An MEP wants Sikhs to be able to carry knives into the European Parliament building.
She says they can carry them into Westminster, so why not the European Parliament?
Lib Dem MEP Liz Lynn was speaking as an all-party Sikh interest group is launched, but some Sikhs have been denied access to the Parliament building because they seem to think they have to carry a knife – a ceremonial thing called a kirpan.
No, they don’t. If it’s ceremonial and not a weapon, as they claim, why can’t they carry a representation of it? And what are they doing being allowed to carry weapons into Westminster, when anyone else would not be allowed to do so?
This loopy PC MEP puts forward this crazy logic: “I am deeply disappointed that the European Parliamentary authorities refuse to recognise the right of Sikh people to wear the kirpan.
“The kirpan is not a weapon: it is a religious symbol.

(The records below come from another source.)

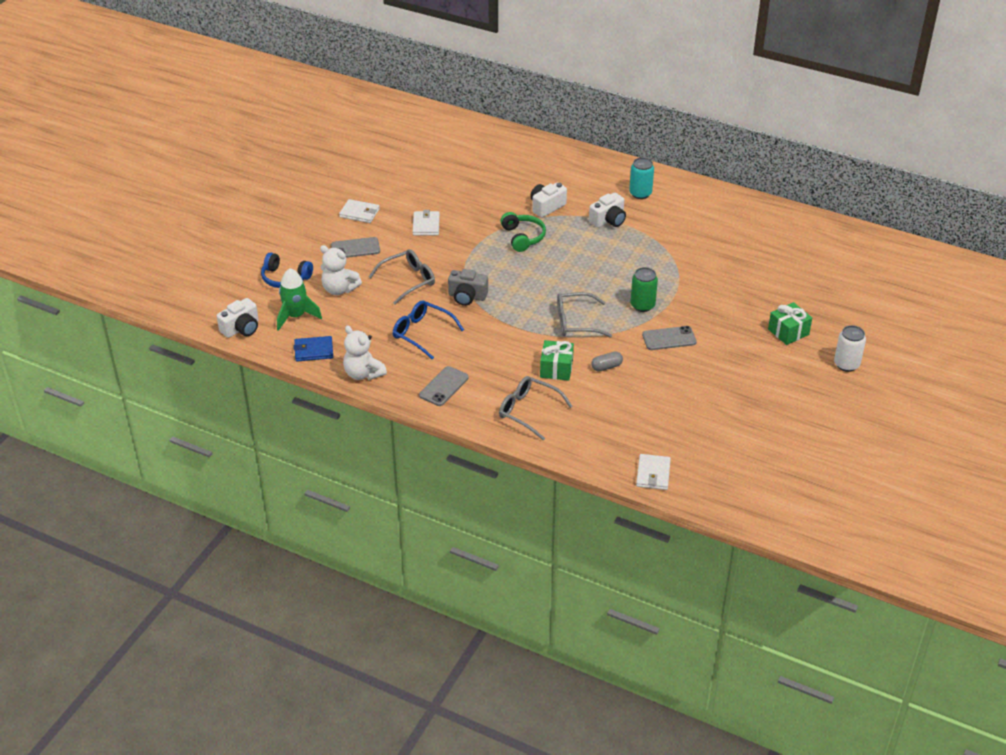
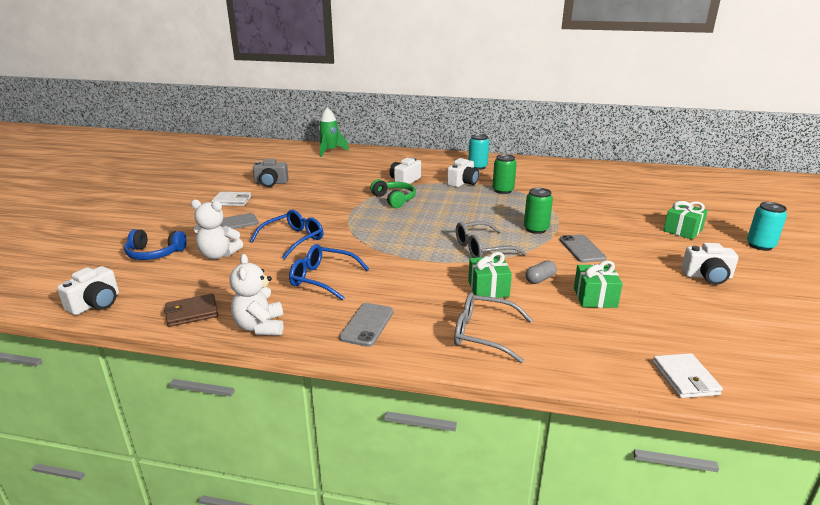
camera: 15 degrees left, 15 degrees down
(296, 316) = (167, 283): green rocket -> green rocket (330, 151)
(313, 351) = (192, 313): blue wallet -> brown wallet
(363, 374) = (260, 327): white teddy bear -> white teddy bear turned 45 degrees clockwise
(408, 280) = (293, 239): grey glasses -> blue glasses
(426, 225) = (299, 202): white wallet -> none
(467, 297) = (360, 244): grey camera -> grey camera (271, 183)
(640, 394) = (595, 297): none -> green gift
(645, 241) = (503, 190): none -> green can
(669, 338) = (581, 249): grey phone -> grey phone turned 75 degrees counterclockwise
(758, 390) = (707, 276): none -> white camera
(846, 364) = (760, 245): white can -> turquoise can

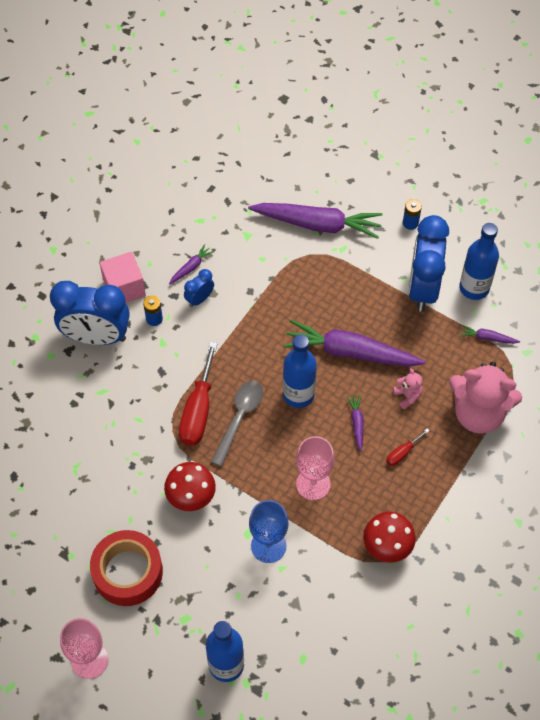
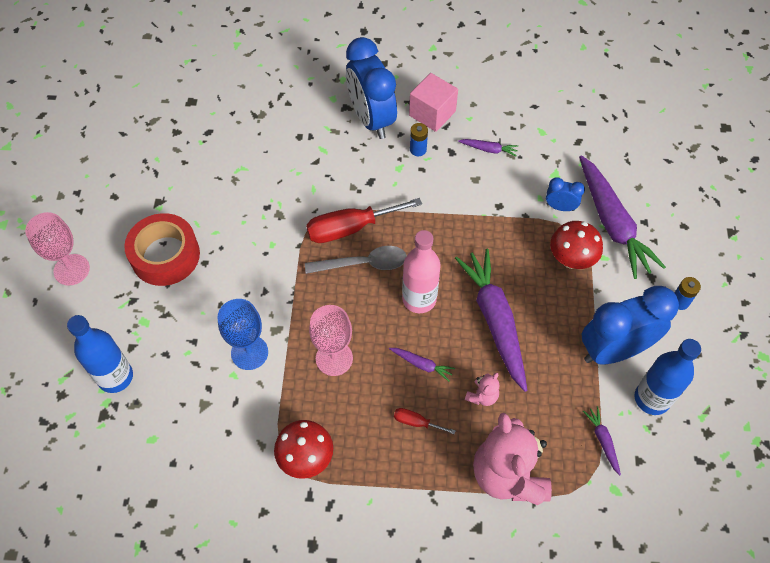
camera: 60 degrees right, 0 degrees up
(191, 497) = (262, 266): red mushroom -> red mushroom (571, 259)
(199, 299) = (462, 172): blue clock -> blue clock (560, 207)
(298, 394) = (419, 299): blue bottle -> pink bottle
(357, 423) = (422, 365): purple carrot -> purple carrot turned 60 degrees clockwise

This is not a question of security but one of religious freedom.”
Even if each and every Sikh who was allowed to enter a government building carrying a knife had only the purest of intentions (and that cannot, of course, be guaranteed), the fact that that weapon is on his person if he got into an contretemps – even by no fault of his own – is itself a security issue. If ten Sikhs are in a meeting, there are ten knives in the meeting.

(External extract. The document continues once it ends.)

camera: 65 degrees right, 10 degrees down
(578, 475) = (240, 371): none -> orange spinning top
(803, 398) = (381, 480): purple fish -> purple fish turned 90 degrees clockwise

And what if a religious type claimed it was his fundamental religious freedom to carry an AK-47?
Where I do agree with her is when she says, “I do not see why the rules should be different in the European Parliament.” Quite. The rules shouldn’t be different for the two parliaments. The knives should not be allowed into Westminster – unless, of course, everyone were allowed to carry one, which might not be wise.